I thought about possible "carry overs", i.e. adding an imaginary digit when you do the written method for addition and a sum of digits is >10.

Ex. 18
+ 23

= 41

Here 8+3=11-> 11 is 1 bigger than 10, so you carry the 1 over to the next "column".

Using this approach let us assess the 2 statements:

(1) No info about hundreds digit, thus insufficient.

(2) Assuming no carry over from the tens to the hundreds digit, the hundreds digit could be 3.
However, assuming a carry over of 1 from the tens to the hundreds digit, the hundreds digit could also be 2. Since more than 1 value for the hundreds digtit is possible, statement (2) is insufficient.

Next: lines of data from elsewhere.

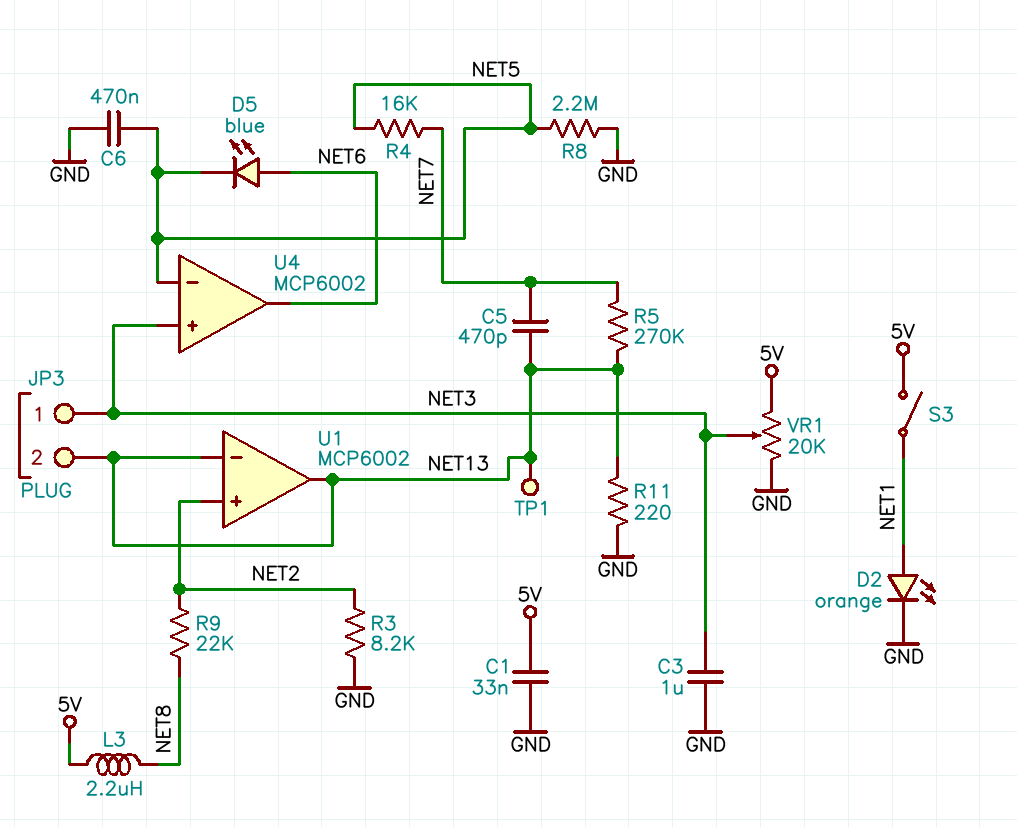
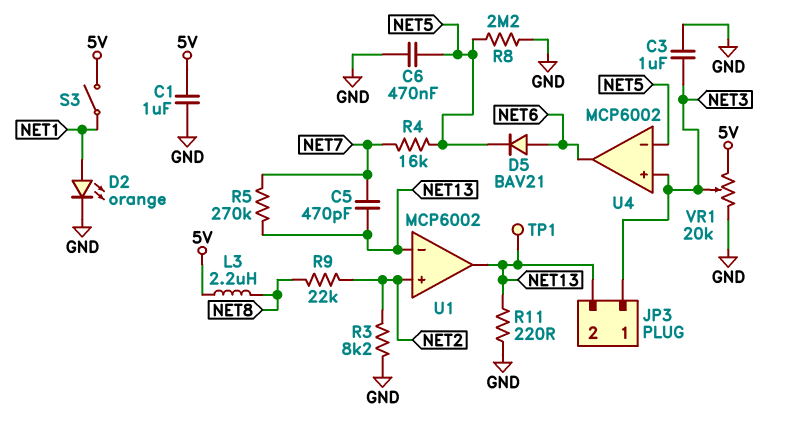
C1: 33nF (5V, GND) -> 1uF (5V, GND)
D5: LED blue (A NET6, K NET5) -> diode BAV21 (A NET6, K NET5)

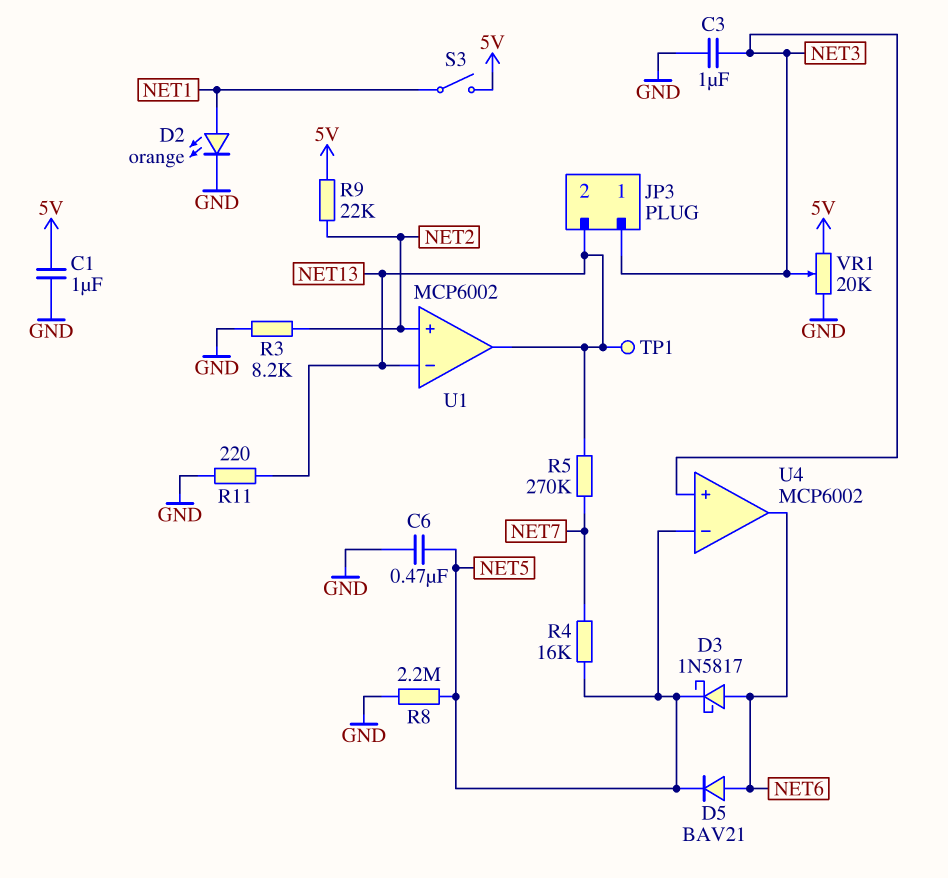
C5: 470pF (NET7, NET13) -> none
D3: none -> schottky 1N5817 (A NET6, K NET5)
L3: 2.2uH (5V, NET8) -> none
R9: 22k (NET2, NET8) -> 22k (5V, NET2)

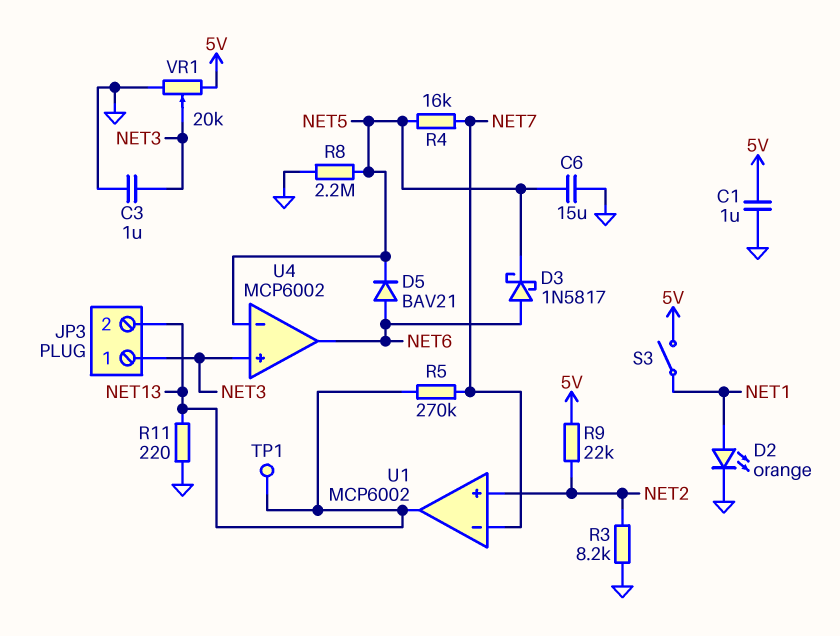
C6: 470nF (GND, NET5) -> 15uF (GND, NET5)
U1 pin in-: NET13 -> NET7

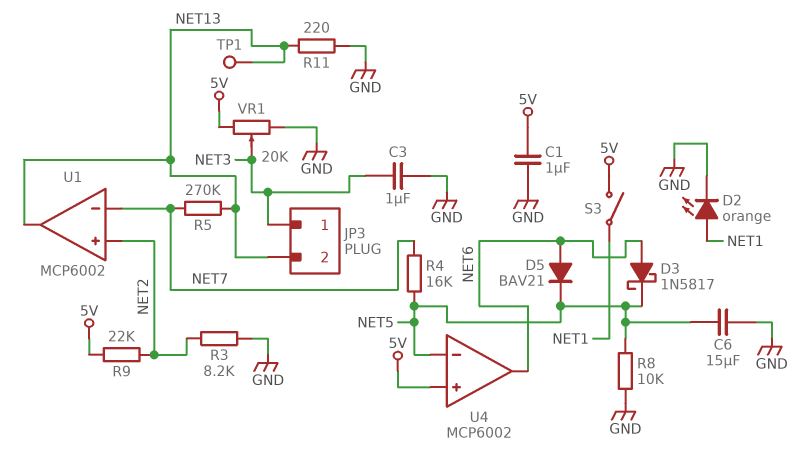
R8: 2.2M (GND, NET5) -> 10k (GND, NET5)
U4 pin in+: NET3 -> 5V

(1) & (2) Using the same reasoning from above, combining the 2 statements does not provide any new information. The hundreds digit could still be 3 or 2.

Hence, the answer is E.

If you liked this post, feel free to hit Kudos!

Hi,

here are my two cents for this question.


We need to determine the hundred's digit of a given number.

K= _ _ _

We are told that K+150 , the hundreds digit is 4, this means if there is no carry bought in by tens digit then the value is 3 else the value is 2

from statement 2 we have k+25 , the tens digit is 7 . Similarly if there is if there is no carry bought in by ones digit then the value is 5 else the value is 4

Combining 1 and 2 we have
if tens digit of k is 4 and k+150 has hundreds digit as 4 then hundreds digit of k is 3.

if tens digit of k is 5 and k+150 has hundreds digit as 4 then hundreds digit of k is 2.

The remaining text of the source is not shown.